BLADE: Behavior-Level Anomaly Detection Using Network Traffic in Web Services
Zhibo Dong, Yong Huang, Shubao Sun, Wentao Cui, Zhihua Wang
TL;DR
BLADE addresses the challenge of detecting both flow-level and behavior-level attacks in web services by exploiting multi-flow network patterns with a fully unsupervised pipeline. It combines a flow autoencoder (BiGRU with self-attention) to learn latent representations, a pseudo operation labeling step via PCA whitening and HDBSCAN clustering, ECDF-based anomaly scoring per feature channel, and a multi-flow detector using an extractor and an OCSVM. Key contributions include (i) enabling behavior-level anomaly detection from encrypted, multi-flow traffic, (ii) proposing pseudo operation labels to capture operation-specific patterns, and (iii) demonstrating state-of-the-art F1 scores on a custom dataset and CIC-IDS2017, validating effectiveness for flow- and behavior-level attacks. The approach is unsupervised and adaptive, suitable for deployment at web gateways, with practical impact for securing web services against evolving multi-flow threats.
Abstract
With their widespread popularity, web services have become the main targets of various cyberattacks. Existing traffic anomaly detection approaches focus on flow-level attacks, yet fail to recognize behavior-level attacks, which appear benign in individual flows but reveal malicious purpose using multiple network flows. To transcend this limitation, we propose a novel unsupervised traffic anomaly detection system, BLADE, capable of detecting not only flow-level but also behavior-level attacks in web services. Our key observation is that application-layer operations of web services exhibit distinctive communication patterns at the network layer from a multi-flow perspective.

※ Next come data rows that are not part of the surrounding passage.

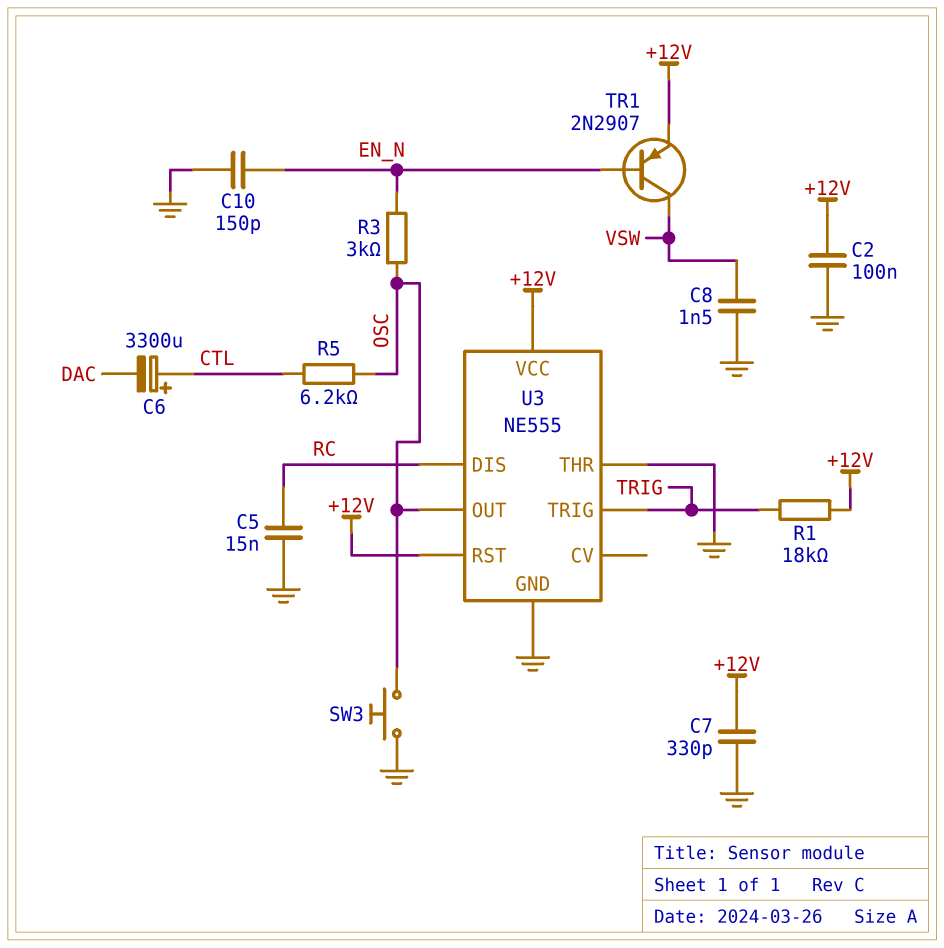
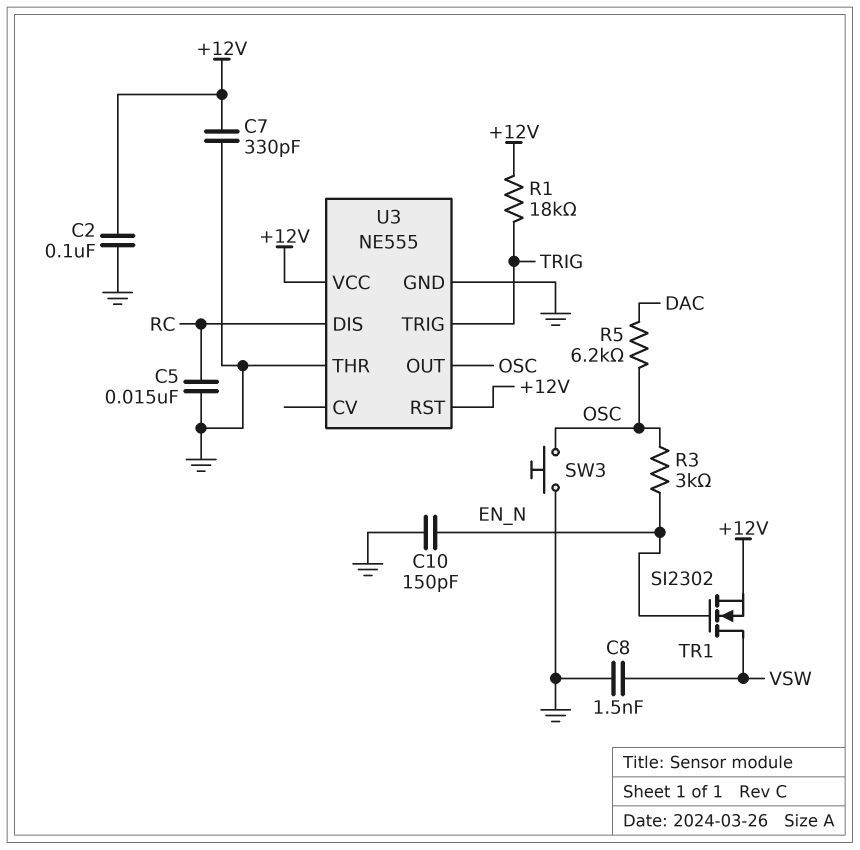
C6: 3300uF (plus CTL, minus DAC) -> none
R5: 6.2k (CTL, OSC) -> 6.2k (DAC, OSC)
TR1: PNP 2N2907 (B EN_N, C VSW, E +12V) -> NMOS SI2302 (G EN_N, D VSW, S +12V)

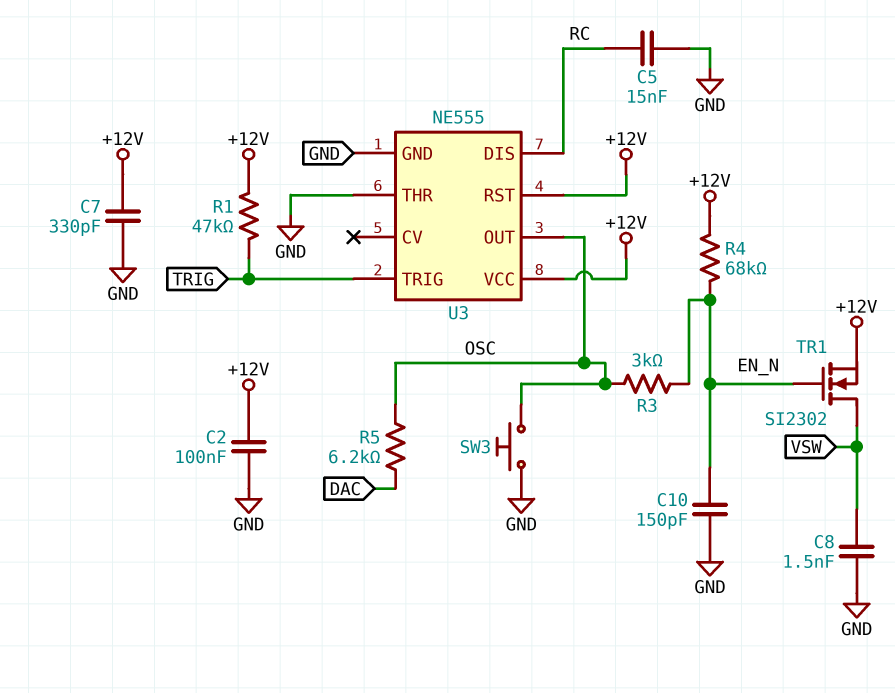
R1: 18k (+12V, TRIG) -> 47k (+12V, TRIG)
R4: none -> 68k (+12V, EN_N)

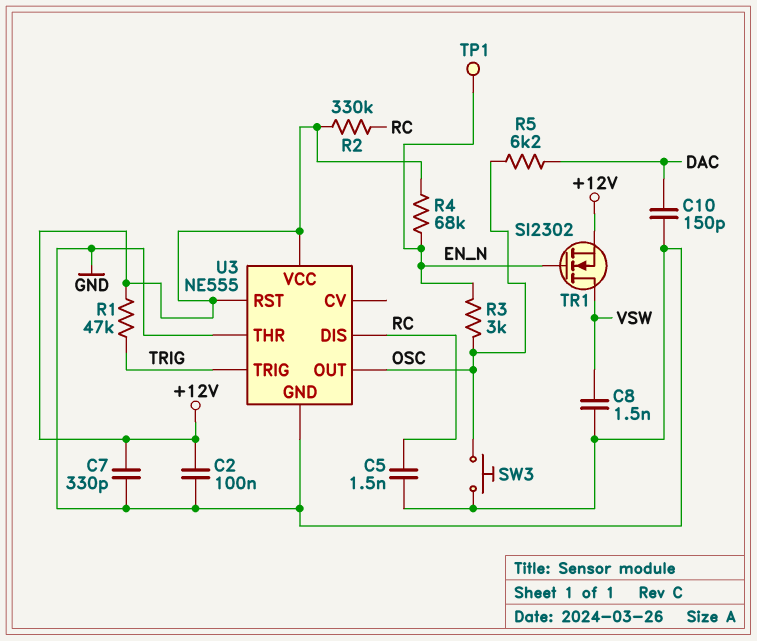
C5: 15nF (GND, RC) -> 1.5nF (GND, RC)
C10: 150pF (EN_N, GND) -> 150pF (DAC, GND)
R2: none -> 330k (+12V, RC)
TP1: none -> test point (EN_N)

BLADE first exploits a flow autoencoder to learn a latent feature representation and calculates its reconstruction losses per flow. Then, the latent representation is assigned a pseudo operation label using an unsupervised clustering method. Next, an anomaly score is computed based on the reconstruction losses. Finally, the triplets of timestamps, pseudo labels, and anomaly scores from multiple flows are aggregated and fed into a one-class classifier to characterize the behavior patterns of legitimate web operations, enabling the detection of flow-level and behavior-level anomalies. BLADE is extensively evaluated on both the custom dataset and the CIC-IDS2017 dataset. The experimental results demonstrate BLADE's superior performance, achieving high F1 scores of 0.9732 and 0.9801, respectively, on the two datasets, and outperforming traditional single-flow anomaly detection baselines.